Associazione Sportiva Dilettantistica OltrepòVoghera, usually referred to as simply OltrepòVoghera, was an Italian association football team from Stradella and Voghera Lombardy.

== History ==
=== Foot-Ball Club Casteggio Broni ===
The club was founded in 2001 as Foot-Ball Club Casteggio Broni in Casteggio, Lombardy, after the merger with F.C. Casteggio and A.C. Broni. Its colors were yellow and blue.

=== A.S.D. S.B.C. Oltrepò ===
At the end of the 2008–09 Serie D season, the club, in financial difficulties, moved to the city of Stradella and merged with Società Ginnastica Stradellina (founded in 2006 and direct heir of Oltrepò Calcio, that played in Serie C2 in the '80s), changing its denomination in A.S.D. S.B.C. Oltrepò.

=== A.S.D. OltrepòVoghera ===
In the summer 2013 the club merged with A.S. Accademia Team Anni Verdi Voghera and was renamed with the current name. In the 2013–14 season it was promoted to Serie D.
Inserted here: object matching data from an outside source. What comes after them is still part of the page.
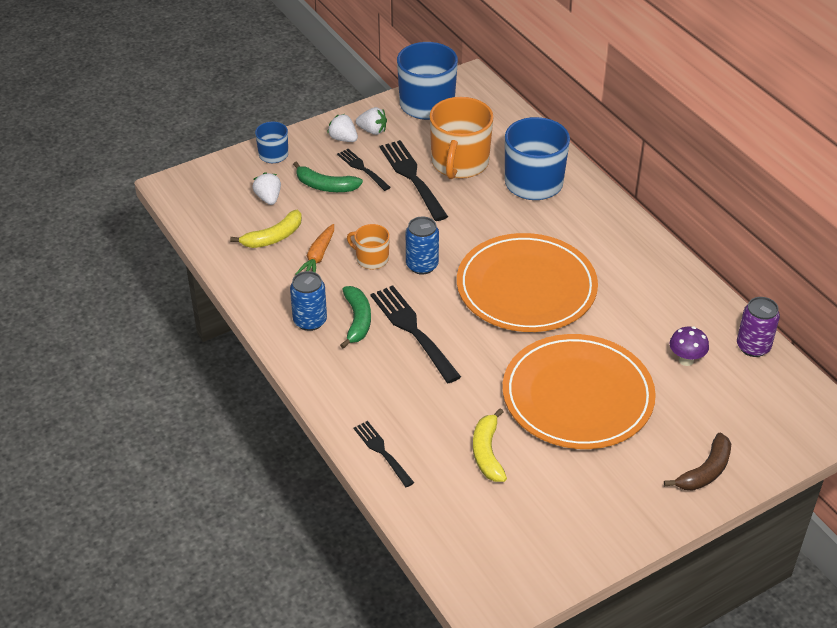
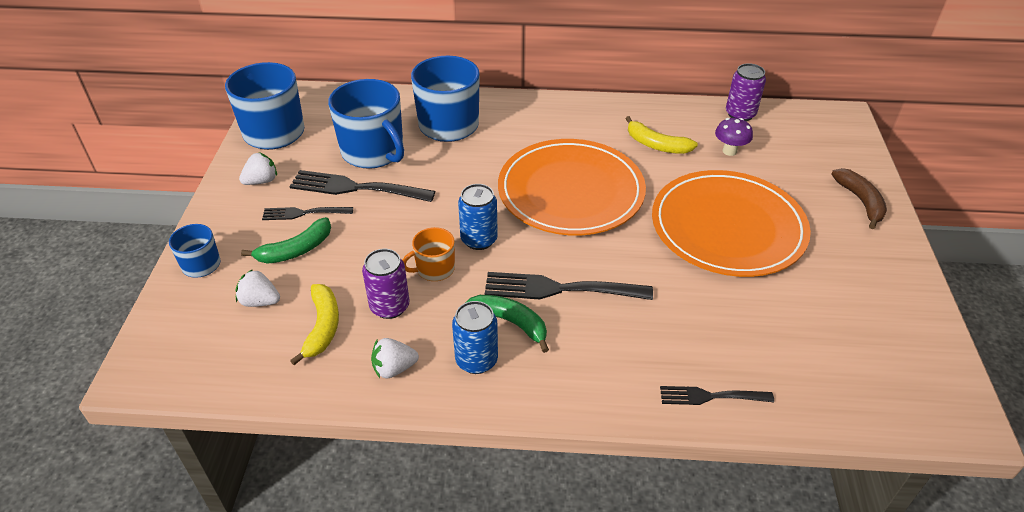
camera: 55 degrees left, 0 degrees up
(318, 257) = (390, 306): orange carrot -> purple can
(343, 139) = (246, 205): white strawberry -> white strawberry (394, 368)
(459, 163) = (373, 152): orange mug -> blue mug
(487, 452) = (761, 318): yellow banana -> yellow banana (656, 145)

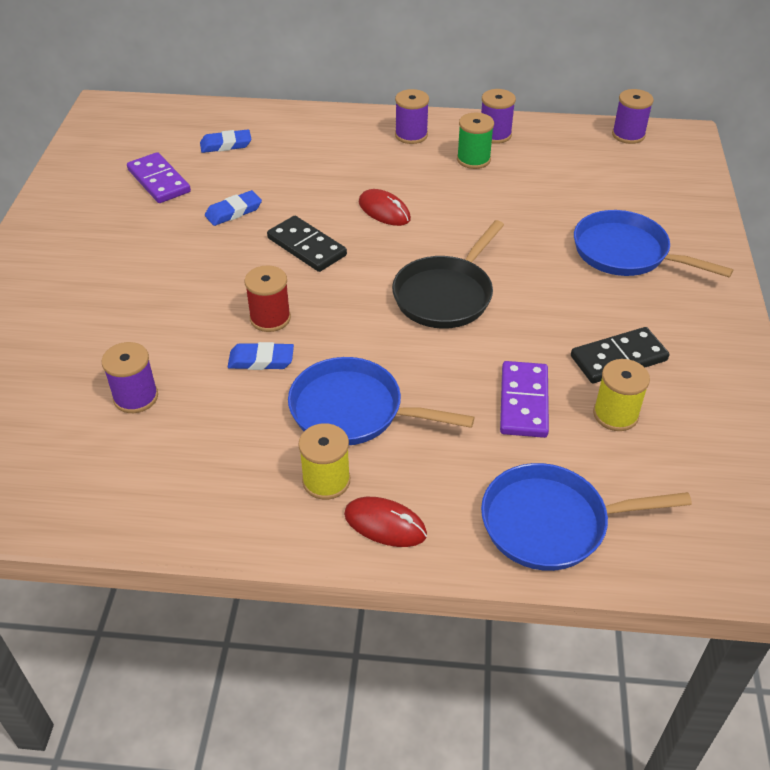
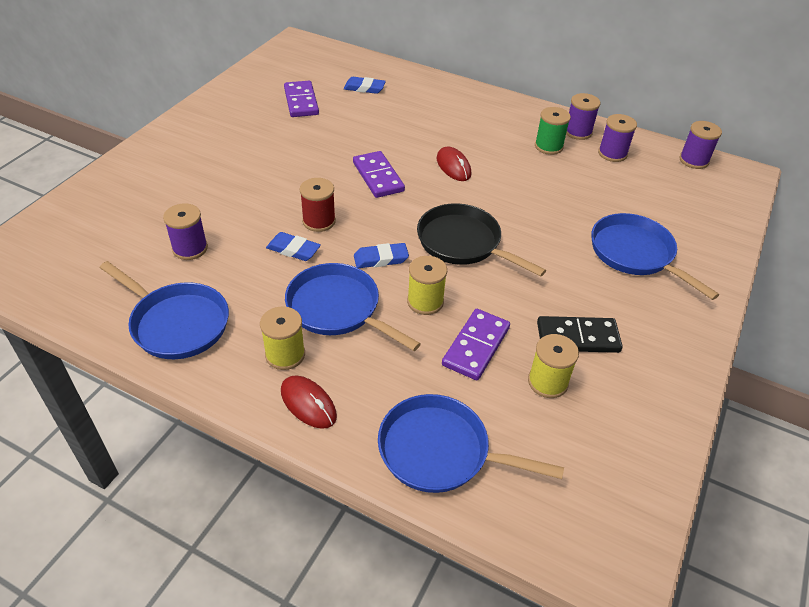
camera: 20 degrees right, 0 degrees up
(176, 489) = (176, 323): none -> blue pan
(233, 212) = (340, 137): blue eraser -> blue eraser (381, 259)
(307, 247) = (378, 177): black domino -> purple domino
(411, 135) = (509, 115): purple spool -> purple spool (612, 153)
(443, 372) = (425, 302): none -> yellow spool
(446, 295) = (463, 243): black pan -> black pan turned 75 degrees clockwise

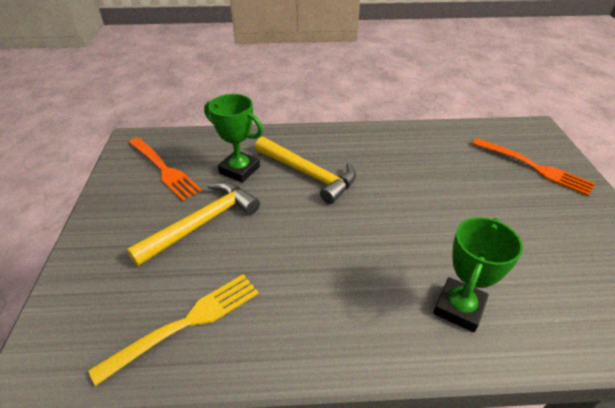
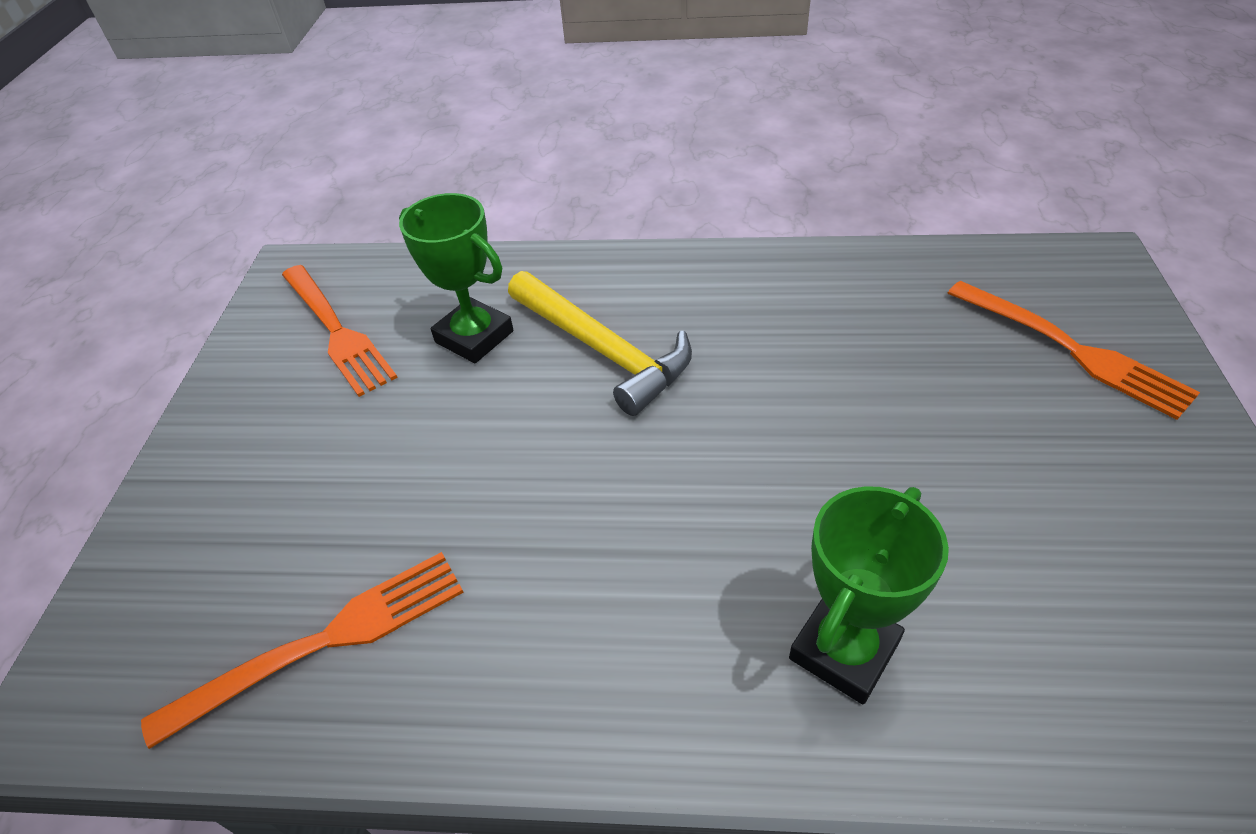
camera: 10 degrees right, 5 degrees up
(186, 323) = (324, 642): yellow fork -> orange fork
(202, 223) = (386, 443): yellow hammer -> none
OltrepoVoghera went on playing in Serie D until 2019, when it was relegated to Eccellenza Lombardia. After that, the club was sold to businessman Oreste Cavaliere, who decided to rename it A.S.D. AVC Vogherese 1919, to re-create Voghera's historic football club.

== Colors and badge ==
The colors of the team were light blue, white, red and black.